Simple Text to Speech using Xamarin for Android #1

Obviously, one of the most important parts of our caller name announcing app is to let the system read out the caller’s name. Luckily Android has everything which is needed already built in, so let’s have a look at how we apply it:

The foundation of outputting spoken text is Android’s SpeechToText class, which is also available via the Xamarin platform.

As always, let’s start by creating a class that can then be used from anywhere within the project:

public class MySpeaker : TextToSpeech.IOnInitListener
{
	private readonly TextToSpeech _speaker;

	public PhonecallReceiver(Context context)
	{
		_speaker = new TextToSpeech(context, this, "com.google.android.tts");
	}
}

A few things to notice in this first snippet:

  • Our MySpeaker class needs to implement Android’s IOnInitListener interface, because we want to react to the speech-to-text engine’s start up events – i’ll come back to that topic a little later.
  • Our speaker class holds an instance of the TextToSpeech class I mentioned already – this one will be used for all actual speaking stuff, for now this only important thing is to ensure that it is available throughout the lifetime of our speaker…
  • …and, of course, to initialize it!
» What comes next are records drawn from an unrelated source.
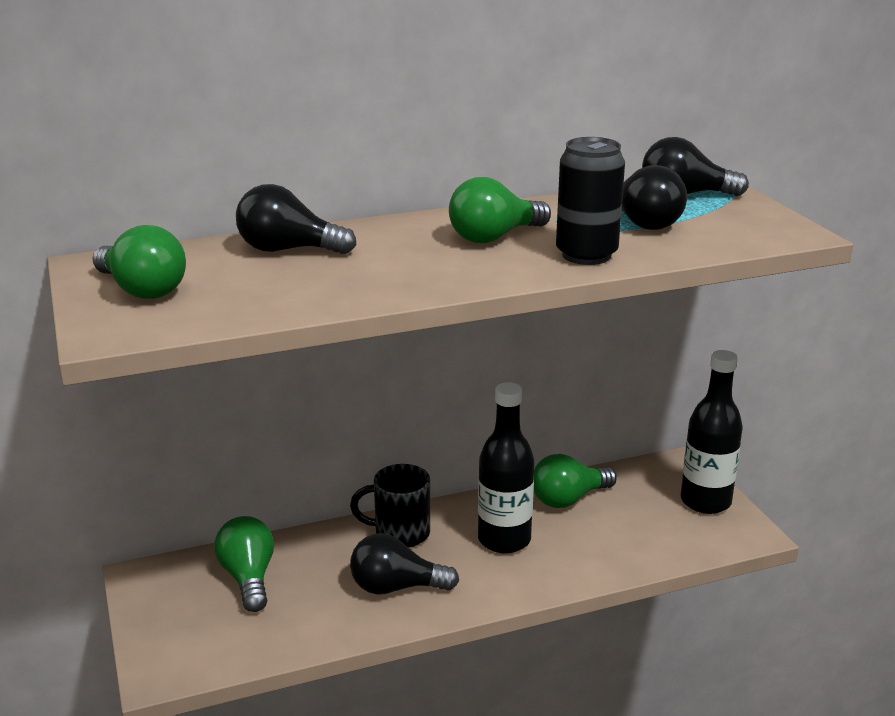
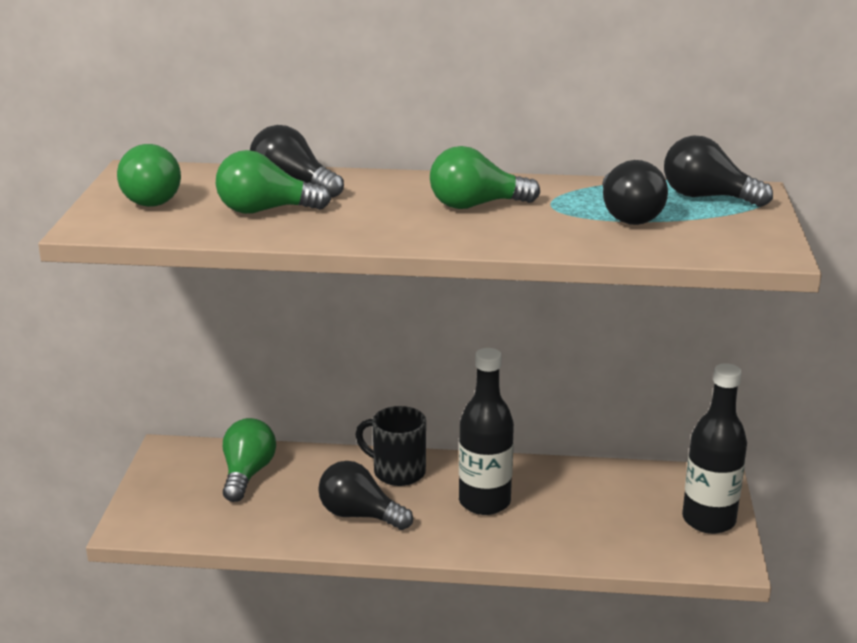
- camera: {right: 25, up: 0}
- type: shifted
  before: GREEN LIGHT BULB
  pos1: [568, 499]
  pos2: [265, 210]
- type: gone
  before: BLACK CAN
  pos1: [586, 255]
This is done in the constructor: Creating a new SpeechToText instance takes three things: The Android context (which is passed in from e.g. the calling Activity), the IOnInitListener implementation to use (in this case, we use our speaker class itself, as discussed above), and the speech-to-text engine to use (com.google.android.tts is the default engine on Android systems, so let’s just reference that).
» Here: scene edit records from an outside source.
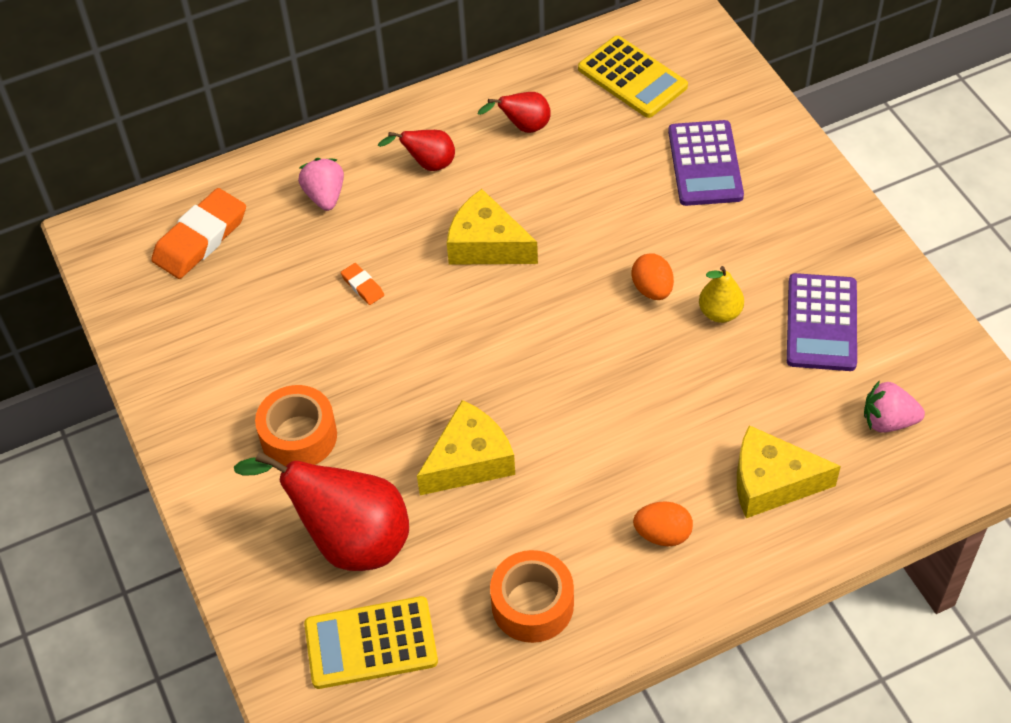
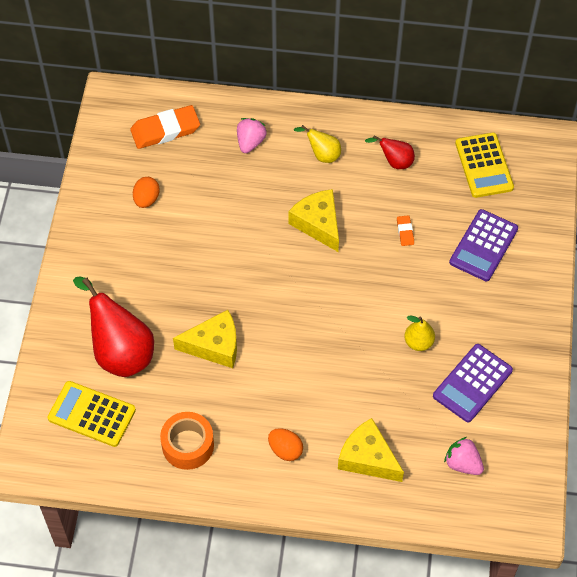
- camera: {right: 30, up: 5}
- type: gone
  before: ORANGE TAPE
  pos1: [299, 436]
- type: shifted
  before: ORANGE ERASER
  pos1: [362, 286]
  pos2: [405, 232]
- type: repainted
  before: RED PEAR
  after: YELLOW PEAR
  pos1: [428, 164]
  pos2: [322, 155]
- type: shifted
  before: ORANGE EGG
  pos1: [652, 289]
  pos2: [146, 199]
In a second step, let’s see what advantages we get from implementing the IOnInitListener interface as mentioned above: It allows us to add an OnInit method to the speaker class in order to react to the speech-to-text engine starting up, either successfully or erroneous:

public void OnInit(OperationResult status)
{
	if (status == OperationResult.Success)
	{
		// TODO
	}
	else
	{
		// TODO
	}
}

After instantiating the SpeechToText in the constructor, this method will be called automatically, telling us if start up was successful or not. Of course, you’ll want to add breakpoints in both branches for now, and implement proper error handling in the else case later on.
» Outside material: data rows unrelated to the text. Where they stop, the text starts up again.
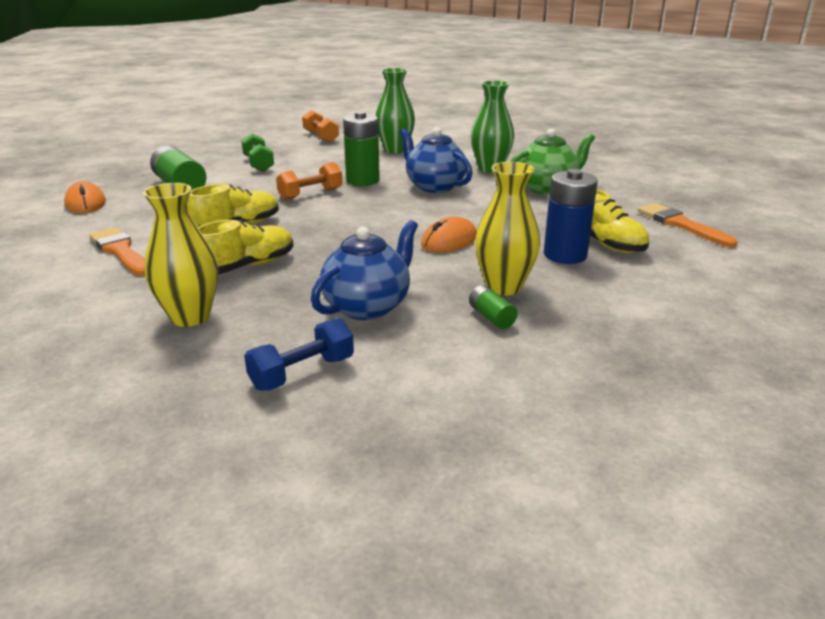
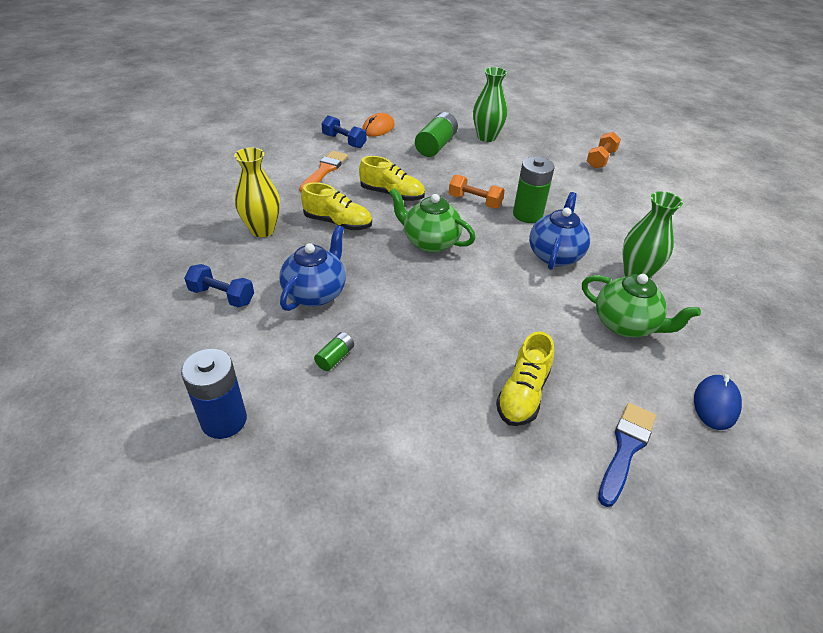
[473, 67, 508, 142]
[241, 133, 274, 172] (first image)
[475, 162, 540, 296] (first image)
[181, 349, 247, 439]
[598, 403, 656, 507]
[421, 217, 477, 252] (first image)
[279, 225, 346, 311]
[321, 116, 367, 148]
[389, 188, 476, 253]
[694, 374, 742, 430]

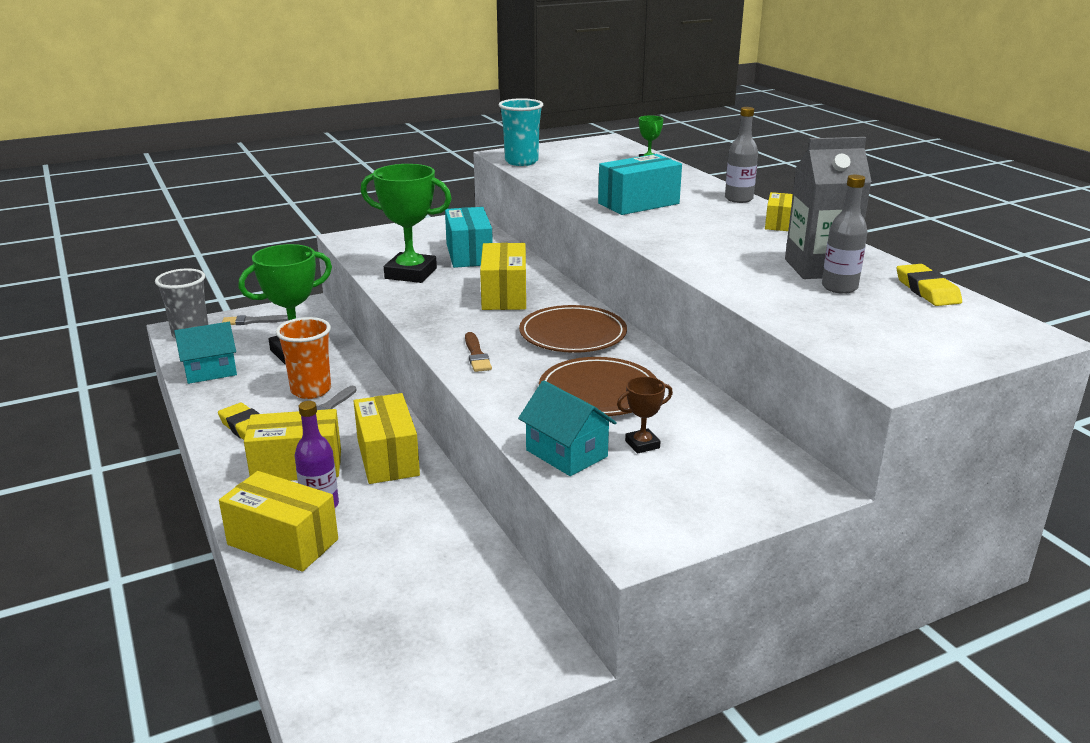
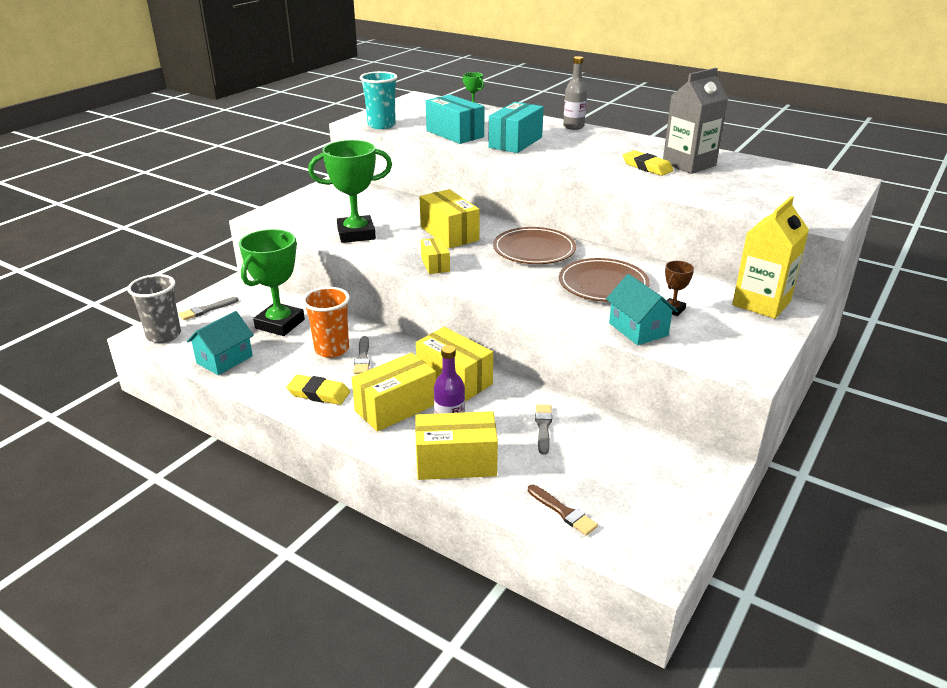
[822, 175, 868, 294] (first image)
[421, 237, 450, 274]
[426, 95, 484, 144]
[623, 150, 674, 176]
[528, 485, 598, 536]
[606, 274, 678, 345]
[732, 196, 809, 319]
[535, 404, 552, 455]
And now, last but not least, the most interesting part: Let’s instruct the speaker class to actually speak! This one’s surprisingly easy:

public void Speak(string message)
{
	_speaker.Speak(message, QueueMode.Flush, null, "testUtterance");
}

We wrap this part within a separate method to be able to call it from outside. The actual magic happens in only one line of code – simply invoke a method called Speak on our global SpeechToText instance! This method expects four parameters:

  • The most important one: The text to be output (we pass that in from the outside, to be flexible)
  • The queue mode: This one is relevant when using the speaker frequently. Flush removes all items scheduled for speech output from the queue and instantly starts speaking out the current message, while Add would append the current message to any existing ones, to be output one after the other.
  • Additional parameters to be passed to the speech-to-text engine – we don’t need these for the moment.
  • A unique identifiyer for the utterance. For now, let’s hardcode some name to be able to quickly test it. If you use the speaker regularly throughout an app and want to be able to identify single utterances and react to them or modify them, you’ll need to pass a unique and recognizable identifier here.

That’s it! We should be able to instantiate and use this class already. E.g., from a simple test app’s main Activity, we could invoke it by a snippet similar to the folllowing:

public class MainActivity : AppCompatActivity
{
    // ...
 
    protected override void OnCreate(Bundle savedInstanceState)
    {
        // ...
         
        var speaker = new MySpeaker(this);
		speaker.Speak("This is a first test message");
    }
}

Additional details about identifying the state of single utterances will be covered in the following blog post!